Rate Limiting Policy¶
| Owner | Classification | Review Date | Status |
|---|---|---|---|
| Security | Confidential | April 2027 | Active |
Rate Limiting Policy¶
Organisation: Simpaisa Holdings
Document Owner: Daniel O'Reilly, Chief Digital Officer
Classification: Internal
Version: 1.0
Date: 3 April 2026
Status: Active
Table of Contents¶
1. Purpose¶
Simpaisa processes 270M+ transactions worth $1B+ annually across Pakistan, Bangladesh, Nepal, Iraq, and Egypt. Rate limiting is a critical control that:
-
Protects payment infrastructure — prevents resource exhaustion that could cause platform-wide outages affecting all merchants and all markets simultaneously.
-
Prevents abuse — defends against brute-force attacks on OTP endpoints, credential stuffing, transaction enumeration, and denial-of-service attempts.
-
Ensures fair usage — prevents any single merchant from consuming disproportionate resources, ensuring equitable service quality across all integrations.
-
Preserves upstream channel availability — respects the rate limits imposed by telco operators (Easypaisa, JazzCash, bKash, etc.) and banking partners, preventing Simpaisa from being throttled or blocked by upstream providers.
-
Supports regulatory compliance — provides audit evidence of security controls required by SBP, Bangladesh Bank, Nepal Rastra Bank, and CBI.

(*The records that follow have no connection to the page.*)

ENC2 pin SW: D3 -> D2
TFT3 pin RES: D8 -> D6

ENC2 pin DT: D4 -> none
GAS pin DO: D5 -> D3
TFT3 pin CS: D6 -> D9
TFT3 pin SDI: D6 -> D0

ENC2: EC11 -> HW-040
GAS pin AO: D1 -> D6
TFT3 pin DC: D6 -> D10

Current state: Rate limiting is rated 2/10 (Critical) in the Security Architecture assessment. No documented rate limits exist. This policy defines the target state.
2. Rate Limiting Architecture¶
2.1 Enforcement Point¶
Rate limiting is enforced at the KrakenD API Gateway layer, not within individual services. This is a deliberate architectural decision:
Client Request
│
▼
┌──────────────┐
│ Cloudflare │ ← L7 DDoS protection, IP reputation, bot management
│ (Edge) │ Global per-IP limits enforced here
└──────┬───────┘
│
▼
┌──────────────┐
│ KrakenD │ ← Per-merchant, per-endpoint, per-IP rate limiting
│ (Gateway) │ All rate limit headers injected here
└──────┬───────┘
│
▼
┌──────────────┐
│ Go Service │ ← No rate limiting logic in services
│ (Backend) │ Services trust that gateway has enforced limits
└──────────────┘
2.2 Why Gateway-Level, Not Per-Service¶
| Reason | Detail |
|---|---|
| Single enforcement point | Avoids inconsistent limits across services; one configuration governs all |
| Centralised visibility | All rate limit events flow through one component for monitoring and alerting |
| No service code changes | Adding or modifying limits requires gateway configuration changes only |
| Consistent headers | Rate limit response headers are injected uniformly regardless of backend service |
| Upstream protection | Gateway can enforce limits before requests reach services, protecting service resources |
2.3 Defence in Depth¶
Cloudflare provides the first layer of defence at the edge:
| Cloudflare Control | Purpose |
|---|---|
| IP reputation scoring | Block known-bad IPs before they reach the gateway |
| Bot management | Challenge automated traffic with Turnstile |
| L7 DDoS mitigation | Absorb volumetric attacks at the edge |
| Geographic restrictions | Block traffic from non-operational countries if required |
| WAF rules | Block malicious payloads before rate limiting applies |
KrakenD provides the second layer with application-aware limits based on merchant identity, endpoint, and request context.
3. Rate Limit Tiers¶
3.1 Per-Merchant Global Rate Limit¶
| Parameter | Value |
|---|---|
| Default limit | 1,000 requests per minute |
| Scope | All endpoints combined, per merchantId |
| Configurable | Yes — per merchant contract |
| Minimum | 100 requests per minute |
| Maximum | 10,000 requests per minute (requires CDO approval) |
| Identification | merchantId extracted from authenticated request (API key or signed header) |
Merchants exceeding their global limit receive 429 Too Many Requests regardless of which endpoint they are calling.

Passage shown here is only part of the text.